Dependency management with Conda on Jupyter
When using Datalabs the recommended way to install packages is through use of Conda. This is a flexible package/library management tool that can be used to install dependencies across multiple languages and platforms (for more information see https://docs.conda.io/en/latest/).
One of the key advantages of Conda is allowing dependencies (including, but not limited packages, binaries & libraries) to be captured alongside project code. It is the default package manager for Jupyter Notebooks. Conda Environments utilize Conda to allow users to setup isolated sets of dependencies. This offers numerous advantages, but practically for DataLabs this allows dependencies to be used within multiple notebooks and persisted when notebooks are rescheduled across the Kubernetes cluster.
Quick-start guide
In order for Conda environments to be persisted within DataLabs, they must be
stored on the /data
mount point which is shared among notebooks of the same
project. Some wrapper commands have been written to make this easier, but users
are free to look at Conda
Documentation
themselves.
Initialising a new project
A Conda environment can be setup by opening a Jupyter notebook/lab and from the terminal running the following command.
env-control add new-environment
This will trigger the creation of a Conda environment as well as adding Jupyter Kernels for both R & Python by default which are persisted on the data volume.
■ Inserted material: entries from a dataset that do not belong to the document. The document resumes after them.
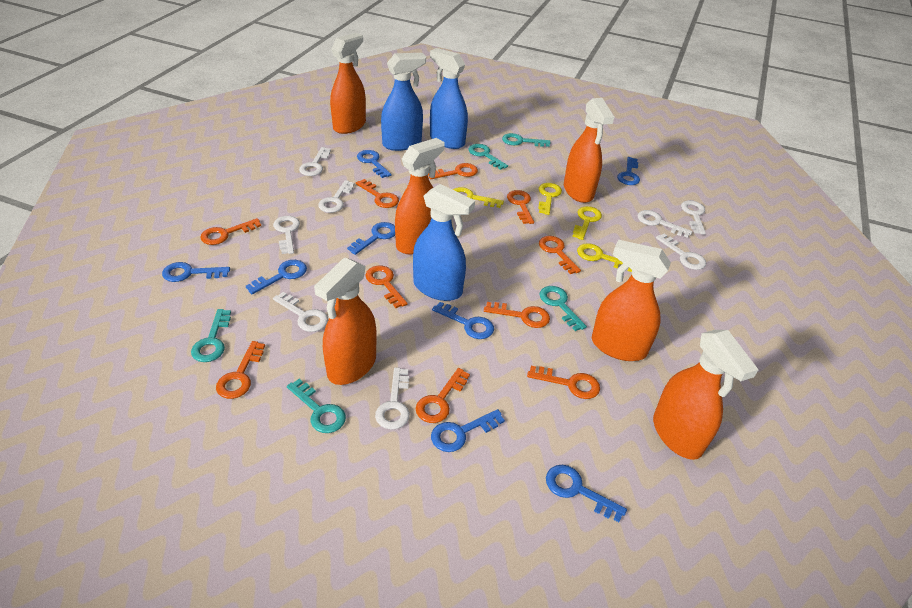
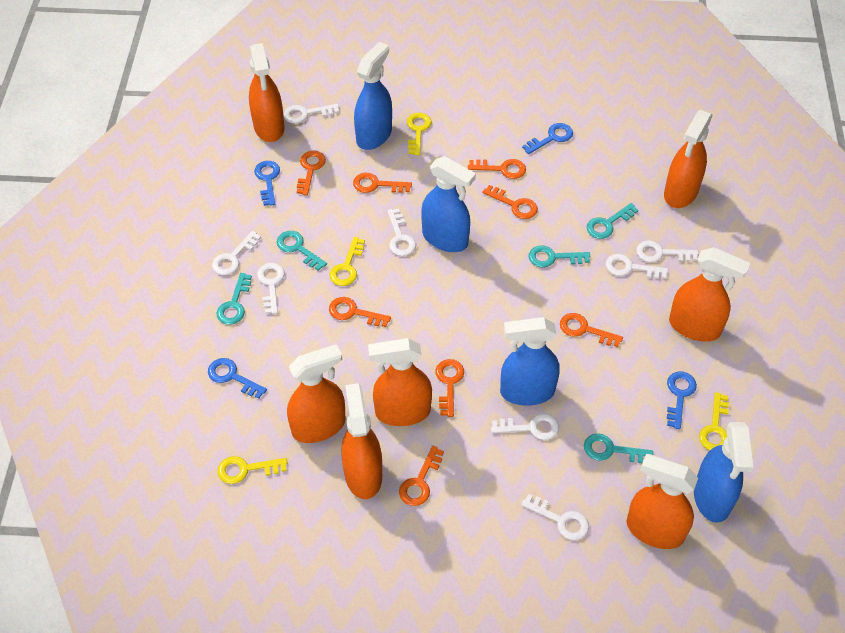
blue key: 8 -> 4
blue spray bottle: 3 -> 4
orange key: 10 -> 8
orange spray bottle: 6 -> 7

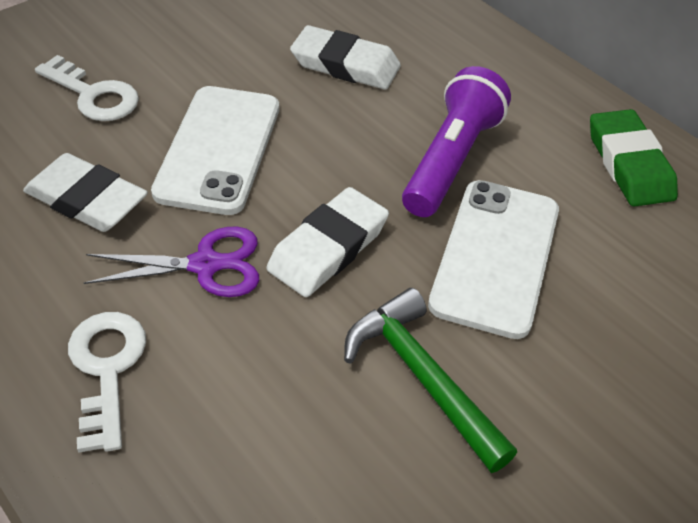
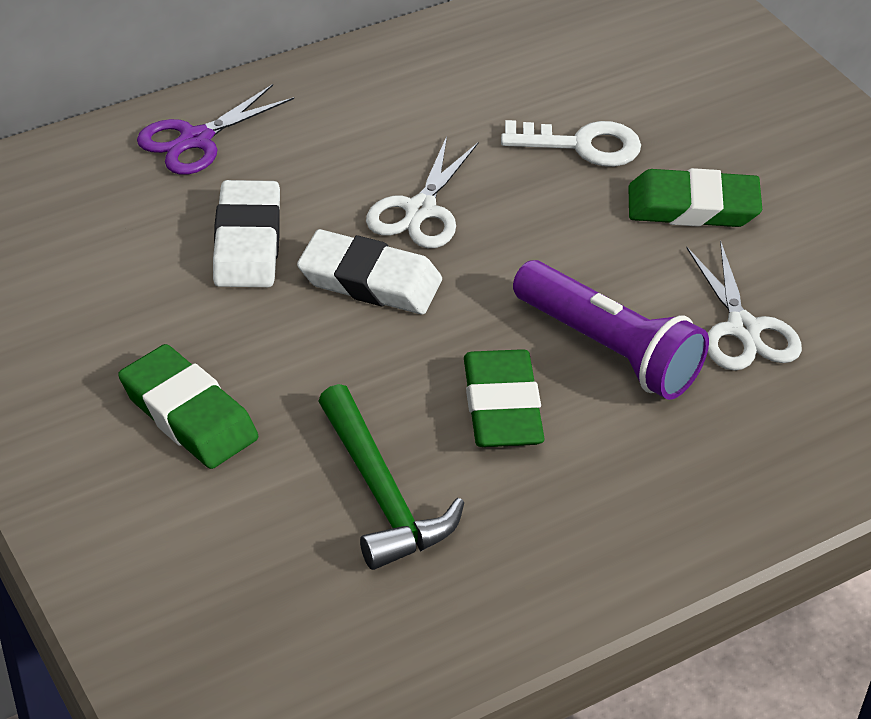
green eraser: 1 -> 3
white eraser: 3 -> 2
white key: 2 -> 1
white phone: 2 -> 0
white scissors: 0 -> 2

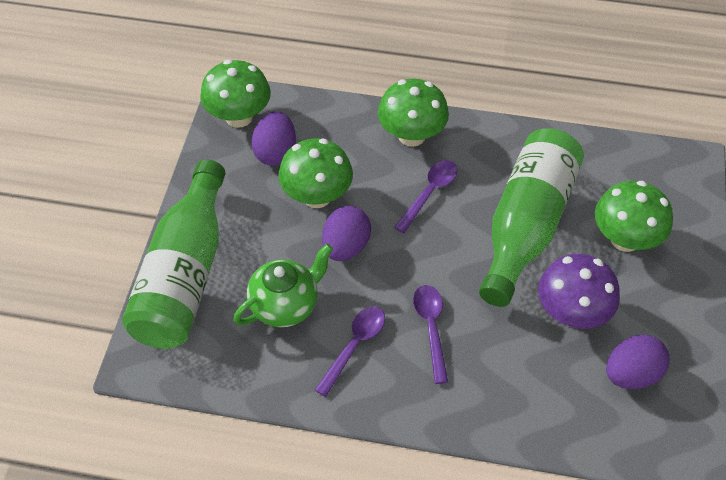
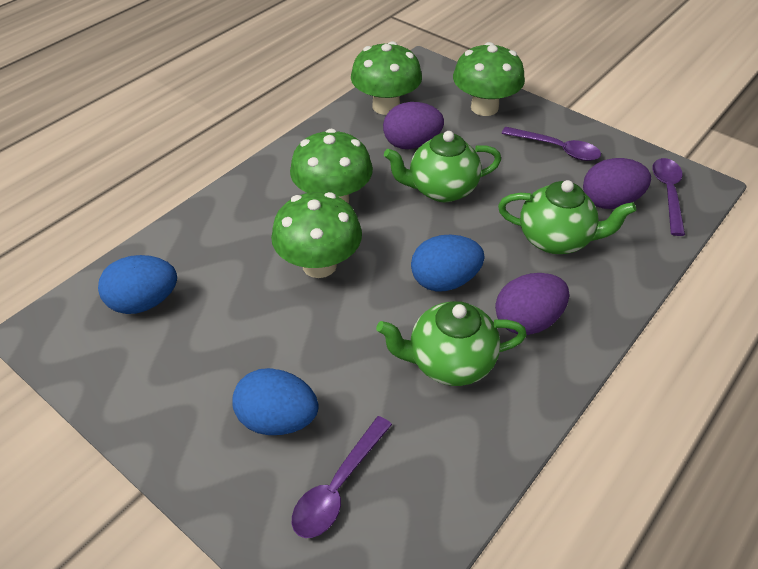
blue egg: 0 -> 3
green bottle: 2 -> 0
green teapot: 1 -> 3
purple mushroom: 1 -> 0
When running this for a brand new environment this is likely to take ~10 minutes as it installs a number of dependencies, however this will rarely be required.
Once the command is complete, refresh the page and from the Launcher
, two new
kernels will be visible which correspond to the newly created Conda environment.
There is a corresponding command;
env-control remove environment-name
This will remove a Conda environment called environment-name
, and is useful in
clearing down environments which are no longer required.